Absent plain error, the failure by a defendant to make timely objections at trial and in a post-trial motion waives any alleged error, including that caused by prosecutorial remarks during closing argument. (People v. Lucas (1981), 88 Ill. 2d 245, 430 N.E.2d 1091; People v. Enoch (1988), 122 Ill. 2d 176, 522 N.E.2d 1124, cert. denied (1988), U.S. , 102 L. Ed. 2d 263, 109 S. Ct. 274.) The plain error exception to the waiver rule provides:
"Plain errors or defects affecting substantial rights may be noticed although they were not brought to the attention of the trial court." (107 Ill. 2d R. 615(a).)

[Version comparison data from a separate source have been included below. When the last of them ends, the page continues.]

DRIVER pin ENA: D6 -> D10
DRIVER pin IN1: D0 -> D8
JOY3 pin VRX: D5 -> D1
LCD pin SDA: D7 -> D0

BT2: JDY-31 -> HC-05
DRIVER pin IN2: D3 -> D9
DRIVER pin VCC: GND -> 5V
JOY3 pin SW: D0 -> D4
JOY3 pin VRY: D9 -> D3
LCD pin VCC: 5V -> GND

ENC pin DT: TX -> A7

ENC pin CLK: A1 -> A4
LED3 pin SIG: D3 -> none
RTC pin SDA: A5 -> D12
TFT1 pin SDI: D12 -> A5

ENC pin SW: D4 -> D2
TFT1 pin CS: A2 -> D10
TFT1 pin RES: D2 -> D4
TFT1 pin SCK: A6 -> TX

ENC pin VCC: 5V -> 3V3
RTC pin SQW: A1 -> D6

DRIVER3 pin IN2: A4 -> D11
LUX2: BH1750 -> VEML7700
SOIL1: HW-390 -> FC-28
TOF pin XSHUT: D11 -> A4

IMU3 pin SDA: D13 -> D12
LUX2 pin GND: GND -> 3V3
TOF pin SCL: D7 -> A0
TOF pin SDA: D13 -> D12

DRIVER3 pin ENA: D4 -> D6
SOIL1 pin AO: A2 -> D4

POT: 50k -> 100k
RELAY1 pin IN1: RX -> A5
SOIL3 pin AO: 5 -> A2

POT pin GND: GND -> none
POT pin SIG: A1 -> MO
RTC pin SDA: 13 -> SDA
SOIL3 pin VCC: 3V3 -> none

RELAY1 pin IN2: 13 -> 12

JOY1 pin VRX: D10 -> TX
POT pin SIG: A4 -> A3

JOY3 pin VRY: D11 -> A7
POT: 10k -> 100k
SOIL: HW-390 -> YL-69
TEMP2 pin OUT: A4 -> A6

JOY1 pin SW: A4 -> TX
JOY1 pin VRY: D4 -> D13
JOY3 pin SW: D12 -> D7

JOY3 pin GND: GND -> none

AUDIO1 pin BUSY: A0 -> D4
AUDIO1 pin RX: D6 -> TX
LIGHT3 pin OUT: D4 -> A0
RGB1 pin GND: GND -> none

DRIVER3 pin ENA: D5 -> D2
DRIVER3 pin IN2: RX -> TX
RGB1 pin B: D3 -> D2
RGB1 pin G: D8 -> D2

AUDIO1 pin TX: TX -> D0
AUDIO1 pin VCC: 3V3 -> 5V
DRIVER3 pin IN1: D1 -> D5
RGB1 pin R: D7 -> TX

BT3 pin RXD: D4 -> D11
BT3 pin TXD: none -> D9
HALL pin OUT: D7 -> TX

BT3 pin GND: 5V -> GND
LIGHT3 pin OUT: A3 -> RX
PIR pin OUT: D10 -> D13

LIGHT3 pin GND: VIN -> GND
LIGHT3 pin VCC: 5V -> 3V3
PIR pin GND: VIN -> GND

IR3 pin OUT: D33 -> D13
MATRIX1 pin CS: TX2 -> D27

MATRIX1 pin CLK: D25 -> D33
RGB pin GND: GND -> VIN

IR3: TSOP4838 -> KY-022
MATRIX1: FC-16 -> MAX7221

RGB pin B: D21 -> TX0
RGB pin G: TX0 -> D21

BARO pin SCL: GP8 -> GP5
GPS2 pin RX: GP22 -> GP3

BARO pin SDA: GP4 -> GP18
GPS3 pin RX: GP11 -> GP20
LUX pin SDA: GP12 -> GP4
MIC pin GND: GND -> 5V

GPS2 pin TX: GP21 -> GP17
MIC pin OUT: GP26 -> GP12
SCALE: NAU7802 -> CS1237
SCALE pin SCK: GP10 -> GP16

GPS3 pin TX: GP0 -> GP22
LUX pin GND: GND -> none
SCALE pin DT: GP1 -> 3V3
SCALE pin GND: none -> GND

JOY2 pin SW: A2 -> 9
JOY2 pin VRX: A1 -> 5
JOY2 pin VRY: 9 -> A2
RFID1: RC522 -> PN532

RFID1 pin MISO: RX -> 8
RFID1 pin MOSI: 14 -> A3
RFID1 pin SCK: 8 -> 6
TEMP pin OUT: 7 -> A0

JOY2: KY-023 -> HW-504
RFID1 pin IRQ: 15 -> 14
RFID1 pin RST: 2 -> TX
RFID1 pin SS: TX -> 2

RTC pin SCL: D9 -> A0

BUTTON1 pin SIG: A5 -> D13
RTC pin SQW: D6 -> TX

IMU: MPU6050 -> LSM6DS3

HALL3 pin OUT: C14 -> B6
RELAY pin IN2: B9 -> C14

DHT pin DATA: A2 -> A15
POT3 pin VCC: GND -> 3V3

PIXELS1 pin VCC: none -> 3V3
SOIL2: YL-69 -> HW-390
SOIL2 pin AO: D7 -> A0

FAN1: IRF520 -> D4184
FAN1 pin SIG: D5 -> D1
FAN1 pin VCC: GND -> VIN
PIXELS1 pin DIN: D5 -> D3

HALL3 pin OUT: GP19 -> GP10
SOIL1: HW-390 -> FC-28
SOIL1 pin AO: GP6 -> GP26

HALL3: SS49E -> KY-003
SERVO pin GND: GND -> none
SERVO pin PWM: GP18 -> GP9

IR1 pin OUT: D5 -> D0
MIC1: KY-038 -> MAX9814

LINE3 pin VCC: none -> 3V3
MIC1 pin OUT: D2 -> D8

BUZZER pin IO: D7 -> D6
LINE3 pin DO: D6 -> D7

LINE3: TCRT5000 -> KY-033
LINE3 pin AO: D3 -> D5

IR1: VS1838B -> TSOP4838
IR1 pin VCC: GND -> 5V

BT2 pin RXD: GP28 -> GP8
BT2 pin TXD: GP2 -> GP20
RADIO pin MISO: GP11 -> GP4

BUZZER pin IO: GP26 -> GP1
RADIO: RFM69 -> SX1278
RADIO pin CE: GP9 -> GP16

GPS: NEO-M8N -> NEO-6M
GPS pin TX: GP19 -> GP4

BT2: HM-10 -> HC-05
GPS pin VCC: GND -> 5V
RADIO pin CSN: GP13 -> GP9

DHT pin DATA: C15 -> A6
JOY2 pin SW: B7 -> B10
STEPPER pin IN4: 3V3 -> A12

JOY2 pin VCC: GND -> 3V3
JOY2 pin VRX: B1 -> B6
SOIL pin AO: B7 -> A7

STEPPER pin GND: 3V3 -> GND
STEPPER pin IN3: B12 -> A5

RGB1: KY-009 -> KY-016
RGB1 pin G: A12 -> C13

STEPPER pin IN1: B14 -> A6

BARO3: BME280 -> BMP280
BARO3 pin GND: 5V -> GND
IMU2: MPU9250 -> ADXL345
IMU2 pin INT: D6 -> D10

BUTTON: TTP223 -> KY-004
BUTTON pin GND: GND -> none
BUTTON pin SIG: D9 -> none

This doctrine may be applied in criminal cases where the evidence is closely balanced or if the claimed error was so prejudicial that defendant was denied a fair trial. (Lucas, 88 Ill. 2d 245, 430 N.E.2d 1091; People v. Jackson (1981), 84 Ill. 2d 350, 418 N.E.2d 739.) We cannot conclude an error affecting substantial rights was committed in this case so as to justify a circumvention of the waiver rule. Jackson, 84 Ill. 2d at 359, 418 N.E.2d at 743.
Generally it is prejudicial error for a prosecutor during argument to refer to the defendant as a "liar" if the evidence does not support such an accusation. (People v. Strange (1984), 125 Ill. App. 3d 43, 46, 465 N.E.2d 616, 619-20; People v. Steffens (1985), 131 Ill. App. 3d 141, 150, 475 N.E.2d 606, 614.) Here, the statement complained of did not directly attack defendant; rather, it stated his defense consisted of "lies, misrepresentations, innuendo, [and] character assassination." If considered in isolation, this comment could be interpreted as an improper attack on defendant's character and his attorney. (See People v. Emerson (1983), 97 Ill. 2d 487, 455 N.E.2d 41.) However, when examined in the context of closing arguments from both sides and the evidence before the jury, we find the remark was merely a comment on the quality and strength of defendant's case and thus did not create the type of prejudice that would have denied defendant a fair trial. People v. Lee (1986), 151 Ill. App. 3d 510, 502 N.E.2d 399.
A remark may be considered harmless error if it does not materially contribute to the conviction. (People v. Lyles (1985), 106 Ill. 2d 373, 391, 478 N.E.2d 291, 298.) Here, even if we were to view the remark complained of as improper, we would not disturb the verdict when the prosecutor made a comment in isolation which we believe did not affect the jury's verdict. (People v. Whitecotton (1987), 162 Ill. App. 3d 173, 514 N.E.2d 1160.) Although defendant does not challenge the sufficiency of the evidence, we find it was the overwhelming evidence against him, rather than an isolated remark by the prosecutor, that resulted in defendant's conviction. See People v. Medley (1983), 111 Ill. App. 3d 444, 444 N.E.2d 269.
The judgment of the circuit court of Livingston County is affirmed.